Reklama

"Nadnaturalny pesymizm"

Pochodząca z Topeka, w stanie Kansas, deathmetalowa grupa Origin, za sprawą swojego trzeciego albumu "Echoes Of Decimation", jest dziś w życiowej formie. Precyzja i niesamowita szybkość nowe dokonania Origin z pewnością przybliżyły Amerykanów do osiągnięcia pełnego sukcesu na deathmetalowej scenie. Następca docenionej przez krytykę i fanów płyty "Informis Infinitas Inhumanitas" z 2002 roku, trafił na sklepowe półki 15 marca, ponownie z logiem cenionej Relapse Records. W rozmowie z Bartoszem Donarskim wokalista James Lee wyjaśniał drogę powstawania nowego materiału, dementował nadnaturalne umiejętności perkusisty, opowiadał o sile amerykańskiego metalu i nieodpartej chęci zawitania w końcu na Stary Kontynent.

To, co zrobiliście na "Echoes Of Decimation" jest powalające. Wybiegając mocno przyszłość, zastanawiam się, czy przebicie tej płyty będzie w ogóle możliwe. Przecież ten album jest maksymalny pod każdym względem.

Cóż, dziękuję bardzo. Jesteśmy zadowoleni z tego, jak wyszedł nam ten materiał. Nie mam pojęcia, w jaki sposób uda nam się przebić ten album, ale z pewnością coś wymyślimy. Już w tej chwili piszemy nowe utwory, i muszę powiedzieć, że są one nieco inne, nadal jednak niszczące.
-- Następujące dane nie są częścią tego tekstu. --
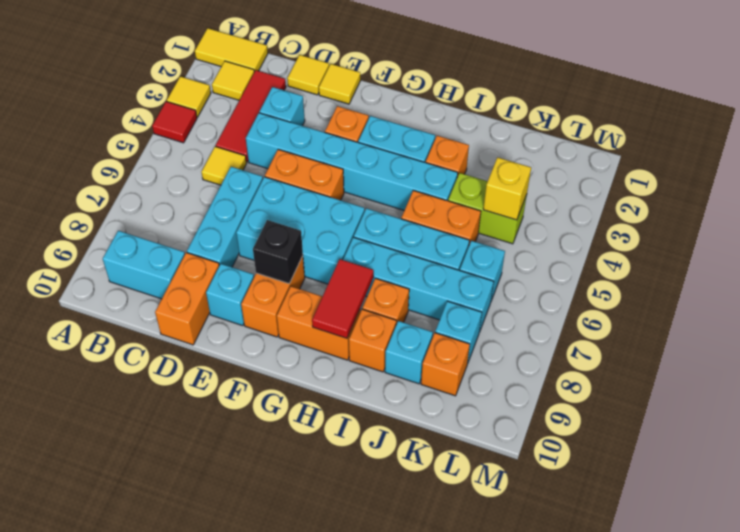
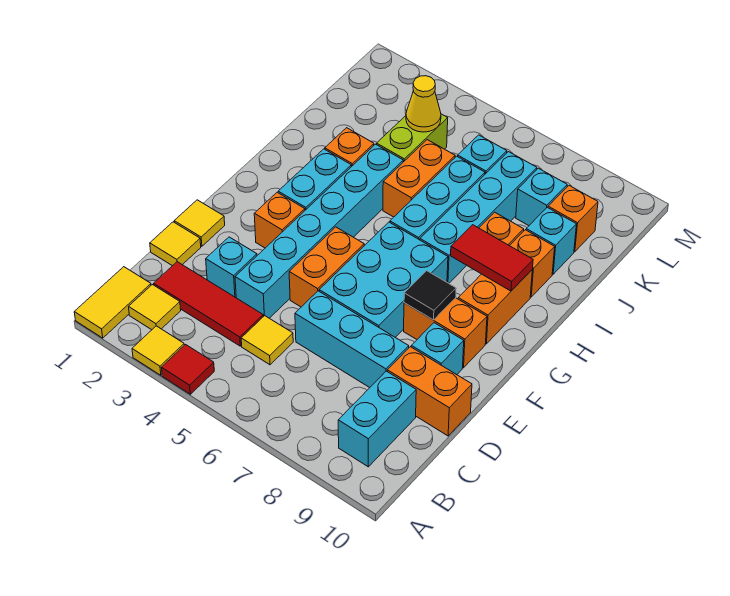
black brick F8 level 2 -> black tile F8 level 2
yellow brick K4 level 2 -> yellow cone K4 level 2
Czy James King, wasz perkusista, to rzeczywiście człowiek z krwi i kości? Jego gra musi zapewne przypominać wirujące ręce Bruce?a Lee. Szybkość jego gry szokuje i onieśmiela.

Reklama

O tak, James jest stuprocentowym człowiekiem. Co godne podkreślenia, pierwotnie był gitarzystą, a na perkusji gra zaledwie od czterech lat. W Origin udziela się dopiero od półtora roku. Zawsze był przyjacielem tego zespołu i przychodził na wiele naszych koncertów. Mieszka dosłownie kilka bloków od naszej sali prób, dlatego również z tego względu jego wyrób jest dla nas idealny. Interesuje go wyłącznie brutalny metal i tylko to jest mu potrzebne do życia. Spisał się na medal.

Wasze wcześniejsze albumy miały wolniejsze partie. Pojawiały się również złamania rytmu i bardziej wgniatające momenty. Z kolei "Echoes Of Decimation" to przed wszystkim szybkość i frontalny atak na zmysły. Plan był pewnie taki, aby złapać słuchacza w pułapkę, w której nawet oddychanie będzie sprawiało olbrzymi kłopot. Jakie były wasze postanowienia przed wejściem do studia?

Prawdę mówiąc, nie było w tym z góry opracowanego planu. Tak po prostu ten album nam wyszedł. Racja, "Echoes..." jest szybszy i bardziej bezpośredni niż niektóre nasze poprzednie materiały, ale uważamy jednocześnie, że ma on w sobie więcej dynamizmu. Faktycznie, nie ma tu wyraźnych zwrotów akcji, ale nie jest to też tylko jedna szybkość od początku do końca. Zmiany obecne są w różnych miejscach i myślę, że nowy materiał jest nawet bardziej chwytliwy od tego, co nagraliśmy wcześniej.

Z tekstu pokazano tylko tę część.